Click here to access these readings.

            Now, I want to do something different this morning for my sermon. Which hurts me a bit, because it’s the last day of Pentecost, which is Christ the King Sunday. This is the Sunday when it’s okay for the sermon to be about King Arthur and Lord of the Rings. It’s when we priests get to explain why we still talk about Christ as a king and about the kingdom of heaven when we live in a democracy. But I’m going to be talking about something else this morning. If you want the sermon about kings, ask me about it at coffee hour and I’ll be happy to tell you about Aragorn and why in order to be a king (a real king, and the only real king), Jesus needed to be born in the squalor of a stable and hang around with people who were quite far from royalty.

            Instead of all that, though, I wanted to talk to you about one of my ministries here in Coquille.
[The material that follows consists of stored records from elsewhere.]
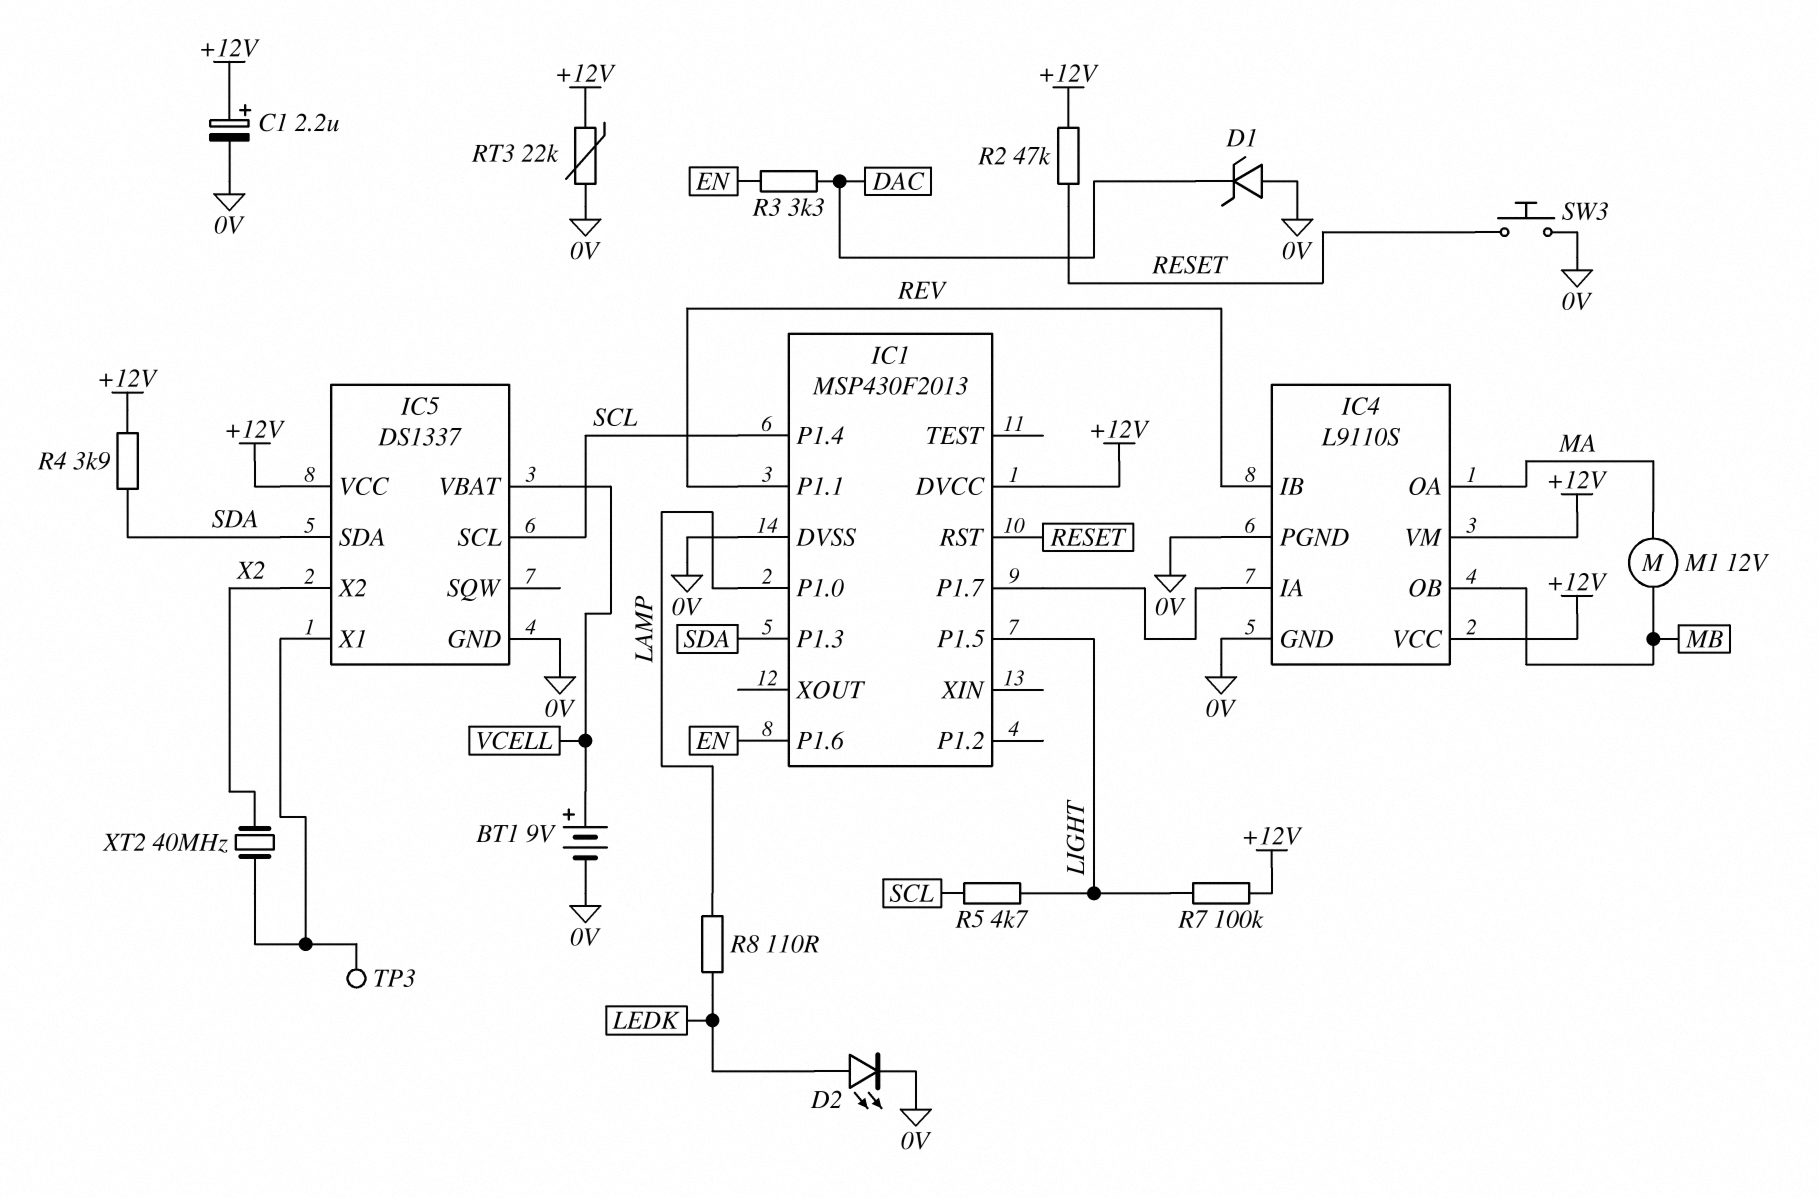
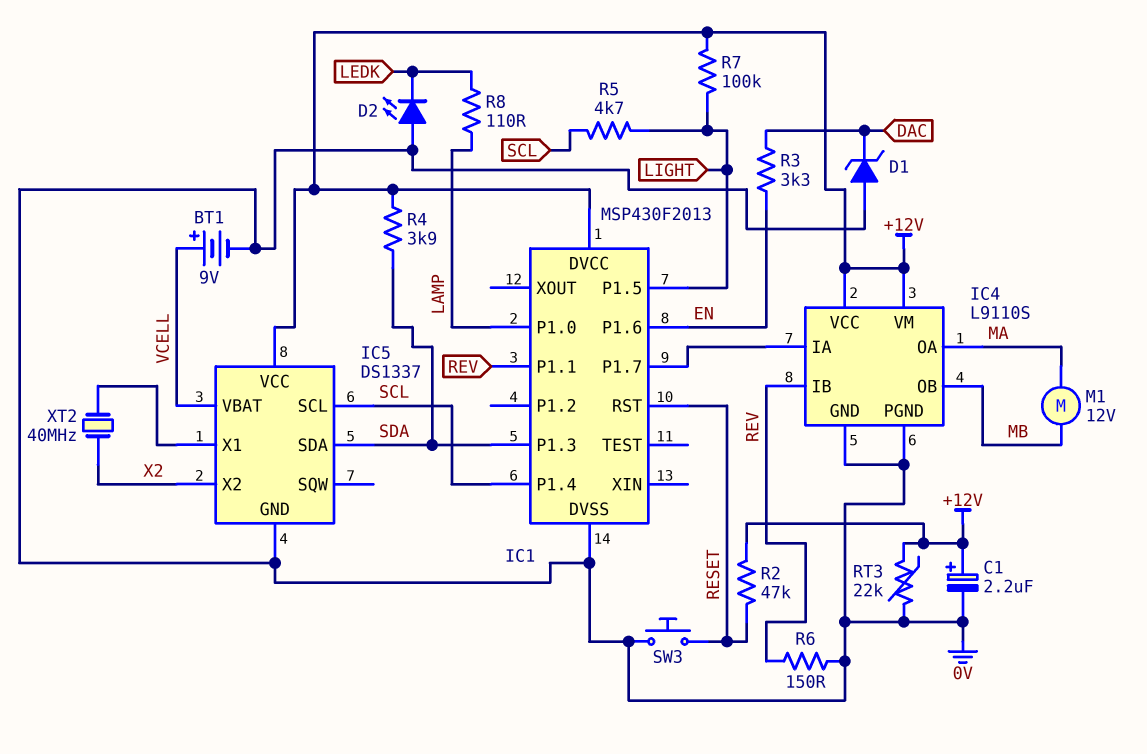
D2: LED (A LEDK, K 0V) -> LED (A 0V, K LEDK)
R6: none -> 150 (0V, REV)
TP3: test point (IC5/X1) -> none

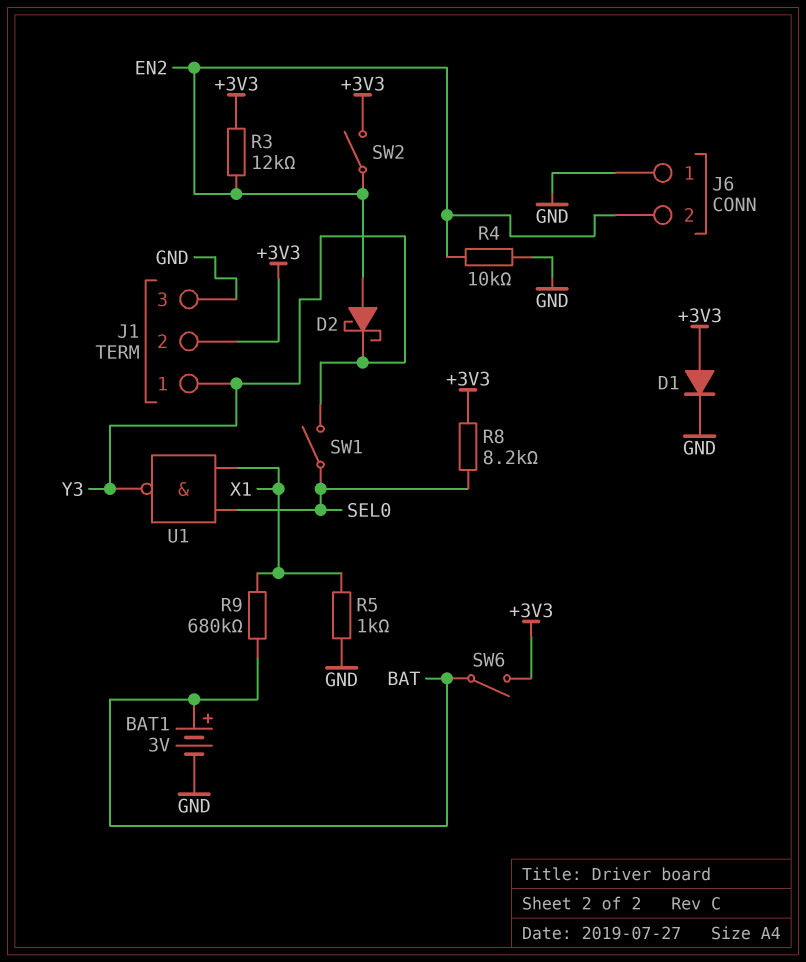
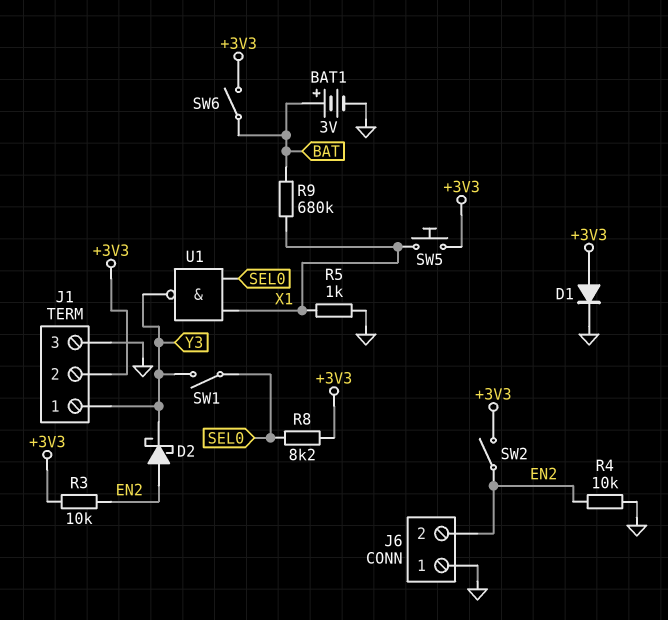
R3: 12k (+3V3, EN2) -> 10k (+3V3, EN2)
SW5: none -> button (+3V3, X1)

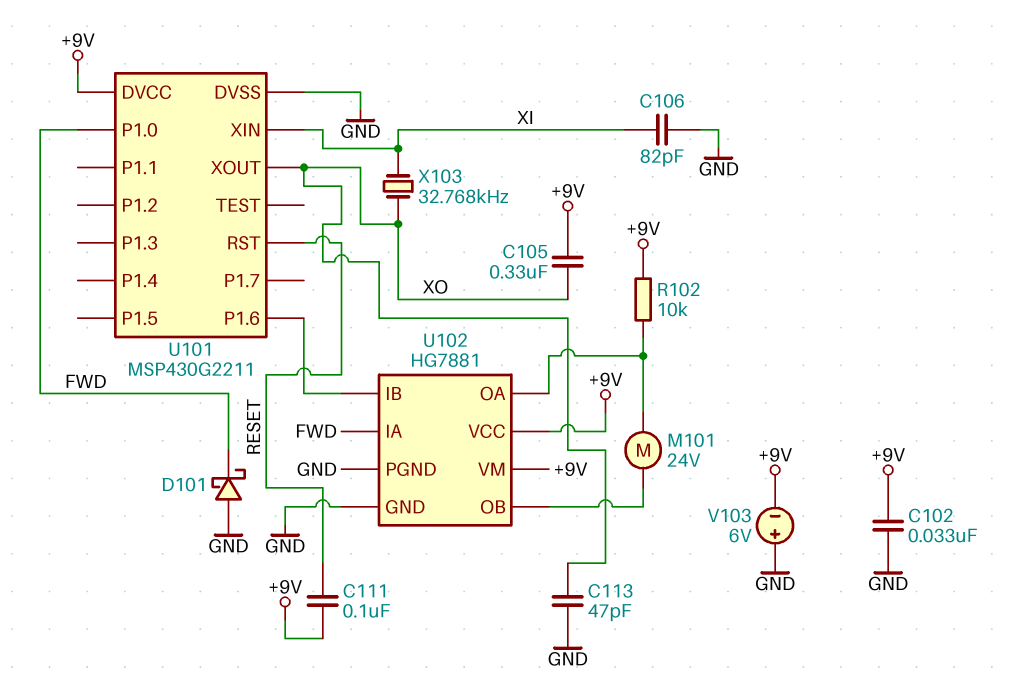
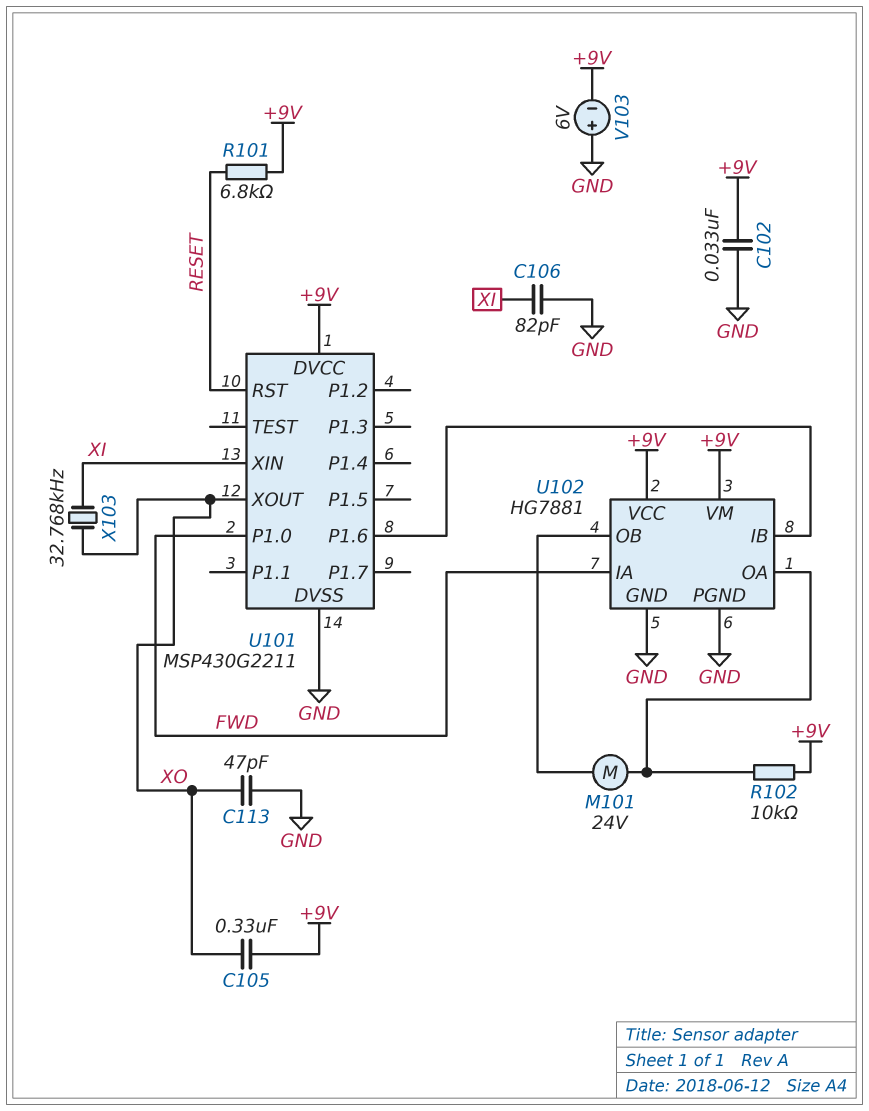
C111: 100nF (+9V, RESET) -> none
D101: schottky (A GND, K FWD) -> none
R101: none -> 6.8k (+9V, RESET)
Some of you know that I am part of a Bible club here at Coquille High School. We meet each Wednesday during lunch time. It is a student-led group, but each year they invite local pastors to come in and talk to them about the Bible and what it means to live a Christian life. Right now, it’s me, the Four Square pastor Sam and his intern, and a Baptist pastor. Each day we have a verse and lead the students through discussing it. We also bring them pizza from Denny’s, and so we call the club “Jesus Pizza.” Each week we get about thirty or thirty-five students, which is pretty cool.

            This past week, though, we did things differently. Last year, just before Thanksgiving, Sam and I came up with an idea based on the Eucharist: I’d bake one of those loafs of bread we sometimes use for Communion (you know, the ones with about a pound of sugar in them), we’d pass the loaf around the group and each take a piece, then say what we’re thankful for. It worked well last year, and this year, this past Wednesday, we did it again.

            The students were really heart-felt about this. They gave some amazing answers. I won’t repeat them, because they’re the students’ stories, not mine, but I’ll tell you what I said. As a priest, I got to give a longer story, and I told them a time about, when I was in Japan, I almost died. I was out on a hike with a friend of mine named Salem. We were hiking up in the mountains behind where I lived. The hike followed a river, and there were a number of really beautiful waterfalls. Now, for one of these, the path climbed up right next to the falls. And we, brash youngsters that we were, challenged ourselves to some free-style climbing up the cliffside. I mean, what could go wrong?

            Well, I looked down, and I freaked out. Terror caught me, and I couldn’t move. Below me was a drop of about forty feet into some jagged rocks, and it was all I could do to hold on. I called out to Salem in fear and told him I couldn’t continue. But he didn’t panic. He calmed me down as much as he could, then talked me through the rest of the climb. He was above me, and he even let me use his leg and his shoulder to grab onto. If I had fallen or slipped, he might have gone down with me. But he was calm, and he got me out of danger.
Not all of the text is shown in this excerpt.